Participants completed a brief self-administered survey which assessed sociodemographic (e.g., age, marital status, and educational attainment) and clinical characteristics (e.g., date of ART initiation, viral load detectability). Other measures are described as follows.

Alcohol Use. Alcohol use was assessed using the AUDIT, a 10-item scale used to measure alcohol consumption and identify risks for alcohol use and dependence [38].

Substance Use. Use of other drugs in the last month, including illegal drugs and prescription drugs not used as prescribed, was assessed using questions adapted from a previous study of PLH [39].

Mobile Phone Technology and Internet Utilization. Participants completed a 20-item measure that assesses mobile phone and Internet utilization. These items were adapted from a mobile phone-based HIV prevention intervention [40] and included questions regarding utilization of phones, laptop, desktop, or tablet computers for a variety of reasons including email, text messages, and app use.

ART Medication Regimen and Adherence Survey. Participants completed an interviewer-administered survey that asked about one’s currently prescribed ART medication regimen. Participants were queried about adherence to ART using the AIDS Clinical Trials Group (ACTG) Adherence Questionnaire, which employs a 4-day recall period [41]. Participants completed a visual analog adherence rating scale to indicate the point along a continuum showing the percentage of ART they have taken in the previous month. Standard instructions were designed to counter socially desirable response biases by acknowledging that it can be difficult to take ART [42].

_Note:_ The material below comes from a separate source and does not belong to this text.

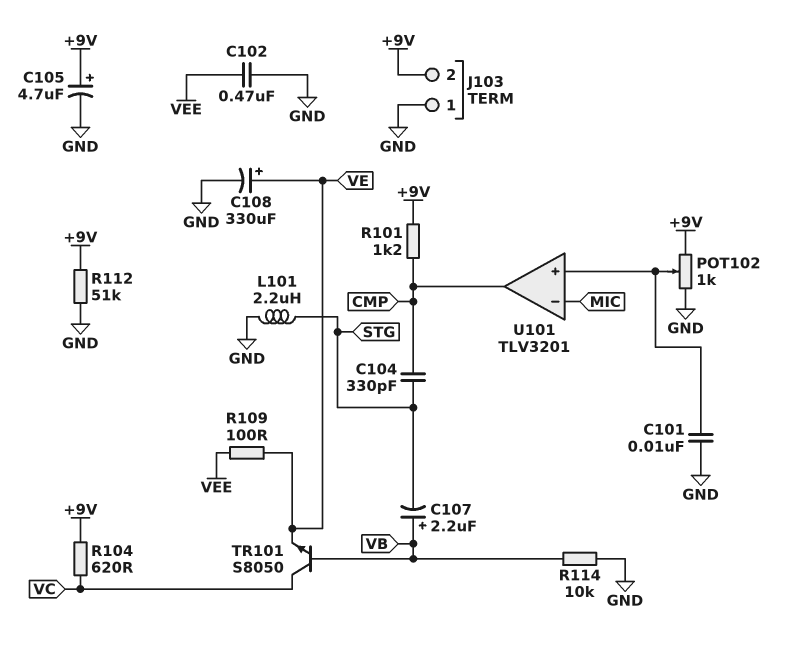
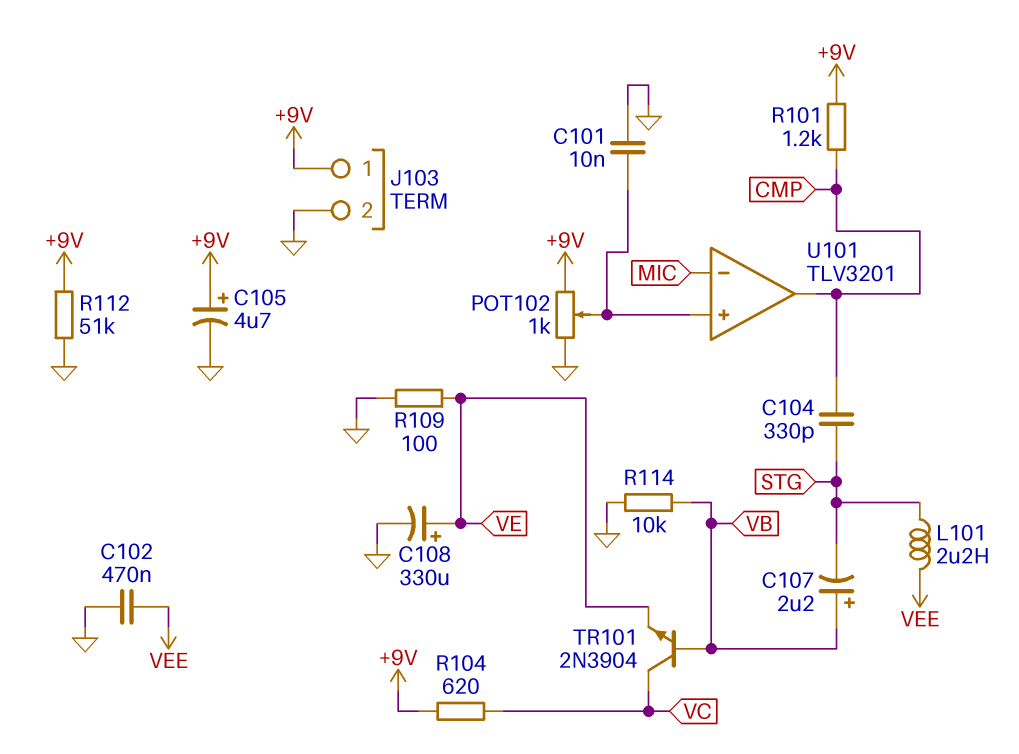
J103 pin 1: GND -> +9V
J103 pin 2: +9V -> GND
L101: 2.2uH (GND, STG) -> 2.2uH (STG, VEE)
R109: 100 (VE, VEE) -> 100 (GND, VE)
TR101: NPN S8050 (B VB, C VC, E VE) -> NPN 2N3904 (B VB, C VC, E VE)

2.4.2. Daily Reports via DRUM App

For 14 consecutive days, participants were asked “How many alcohol drinks did you consume in the last 24 hours?” Positive responses were followed by additional questions, including the time of first and last drink, location of alcohol consumption (e.g., bar, friend’s house), and reasons for drinking (e.g., enjoy a social situation better, reduce the stress of illness). Similar items assessed marijuana use. Each daily report also asked “What time did you take your first dose?” Participants who indicated that they did not take their dose received a follow-up question to indicate the main reason why a dose was missed. A similar item queried about second dose, with an option to respond with “I only take one dose per day.” (See Figure 1.)

2.4.3. Visit 2 Survey

After the two-week daily report period, a 14-item quantitative survey was completed at the second in-person study visit. The survey included items about overall satisfaction with the DRUM app, concerns about privacy/confidentiality, honesty of responses in the daily reports, and likelihood of future participation in a similar smartphone-based study.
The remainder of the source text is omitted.